Question

The half life of $C - 14$ is $5600$ years. A sample of freshly cut wood from a tree contains ${\text{10mg}}$ of $C - 14$. The amount left in the sample after $50000$ years is ${\text{(a - x)}} \times {\text{100}}$ . The value of ${\text{(a - x)}} \times {\text{100}}$ is:
A.${\text{1mg}}$
B.${\text{2mg}}$
C.${\text{3mg}}$
D.${\text{4mg}}$

Answer 1

Hint: In a chemical reaction, the time taken by the species to reduce itself to half of its initial value is known as half life time. The half life of a species depends on their decomposition, if it is a zero order reaction, half life will be inversely proportional to initial concentration and if it is a first order reaction then its half life is independent of initial concentration of the species.

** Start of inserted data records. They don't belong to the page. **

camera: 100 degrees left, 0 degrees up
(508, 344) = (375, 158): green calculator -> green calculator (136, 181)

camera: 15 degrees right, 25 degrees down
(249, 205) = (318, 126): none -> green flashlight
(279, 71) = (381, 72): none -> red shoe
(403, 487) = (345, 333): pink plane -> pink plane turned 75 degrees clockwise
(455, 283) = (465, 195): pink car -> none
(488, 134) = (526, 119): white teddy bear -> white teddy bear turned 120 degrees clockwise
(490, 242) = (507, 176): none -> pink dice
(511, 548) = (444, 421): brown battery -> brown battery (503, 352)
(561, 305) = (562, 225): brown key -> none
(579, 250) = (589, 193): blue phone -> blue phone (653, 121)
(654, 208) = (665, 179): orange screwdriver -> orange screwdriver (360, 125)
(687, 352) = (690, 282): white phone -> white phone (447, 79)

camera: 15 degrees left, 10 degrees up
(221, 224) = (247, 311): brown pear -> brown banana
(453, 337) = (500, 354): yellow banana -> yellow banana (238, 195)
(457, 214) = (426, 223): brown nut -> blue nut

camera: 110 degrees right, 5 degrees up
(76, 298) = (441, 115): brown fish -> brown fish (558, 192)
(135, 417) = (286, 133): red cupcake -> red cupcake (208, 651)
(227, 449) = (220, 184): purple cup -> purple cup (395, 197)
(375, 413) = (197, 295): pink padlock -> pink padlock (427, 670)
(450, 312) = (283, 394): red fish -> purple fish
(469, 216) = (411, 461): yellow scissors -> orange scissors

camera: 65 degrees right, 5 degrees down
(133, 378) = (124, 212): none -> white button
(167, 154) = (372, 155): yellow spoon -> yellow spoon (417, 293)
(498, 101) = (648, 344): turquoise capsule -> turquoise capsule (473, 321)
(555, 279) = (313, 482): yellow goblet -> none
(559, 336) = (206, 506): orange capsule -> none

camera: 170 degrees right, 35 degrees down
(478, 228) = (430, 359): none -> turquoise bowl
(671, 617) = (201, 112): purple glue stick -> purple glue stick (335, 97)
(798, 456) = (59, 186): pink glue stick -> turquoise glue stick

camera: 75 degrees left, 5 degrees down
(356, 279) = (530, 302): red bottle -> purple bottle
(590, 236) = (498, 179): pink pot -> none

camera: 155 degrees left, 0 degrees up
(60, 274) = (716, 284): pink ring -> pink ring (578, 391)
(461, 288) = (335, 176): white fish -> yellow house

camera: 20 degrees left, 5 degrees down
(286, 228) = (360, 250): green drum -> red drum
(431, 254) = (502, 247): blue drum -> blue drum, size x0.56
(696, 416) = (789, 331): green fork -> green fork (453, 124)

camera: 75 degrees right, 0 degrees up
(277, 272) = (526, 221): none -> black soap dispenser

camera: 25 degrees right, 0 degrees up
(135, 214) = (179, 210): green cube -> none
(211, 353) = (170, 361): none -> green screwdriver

Complete step by step answer:
The half life of a species basically tells us the time taken by it to reduce itself to half of its initial concentration.
As we have given that the half life of $C - 14$ is $5600$ years.
And we know that this decomposition is a first order reaction, so our half life time is independent of initial concentration.
And we know that
${\text{K = }}\dfrac{{0.693}}{{{{\text{t}}_{\dfrac{1}{2}}}}}$ ---------------(1)
Where,
${\text{K}}$is the first order rate constant
${{\text{t}}_{\dfrac{1}{2}}}$ is the half life time.
And we have given that ${{\text{t}}_{\dfrac{1}{2}}}$ is $5600$ years.
So by putting the value in eq(1)
${\text{K = }}\dfrac{{0.693}}{{5600}}$ ----------------(2)
Now, for first order reaction
${\text{t = }}\dfrac{{2.303}}{{\text{K}}}{\text{log}}\dfrac{{\text{a}}}{{{\text{a - x}}}}$ ----------------(3)
And we have provided that after $50000$ years the amount left is ${\text{(a - x)}} \times {\text{100}}$ -----------(4)
So, using eq(2), eq(3) and eq(4)
${\text{50000 = }}\dfrac{{2.303 \times 5600}}{{0.693}}{\text{log}}\dfrac{{\text{a}}}{{{\text{a - x}}}}$
${\text{log}}\dfrac{{\text{a}}}{{{\text{a - x}}}} = \dfrac{{50000 \times 0.693}}{{2.303 \times 5600}}$
Here ${\text{a}}$ is the initial concentration which is provided to us, i.e. ${\text{10mg}}$.
${\text{log}}\dfrac{{10}}{{{\text{a - x}}}} = \dfrac{{50000 \times 0.693}}{{2.303 \times 5600}}$
By solving we get,
$ \Rightarrow {\text{a - x = 0}}{\text{.02mg}}$
$ \Rightarrow ({\text{a - x)}} \times {\text{100 = 0}}{\text{.02}} \times {\text{100 = 2mg}}$
Hence option (B) is correct.

Note:
As we are discussing in our problem the rate constant ${\text{K}}$ , basically it is the proportionality constant relating the rate of the reaction with concentration of the reactants. It is determined experimentally.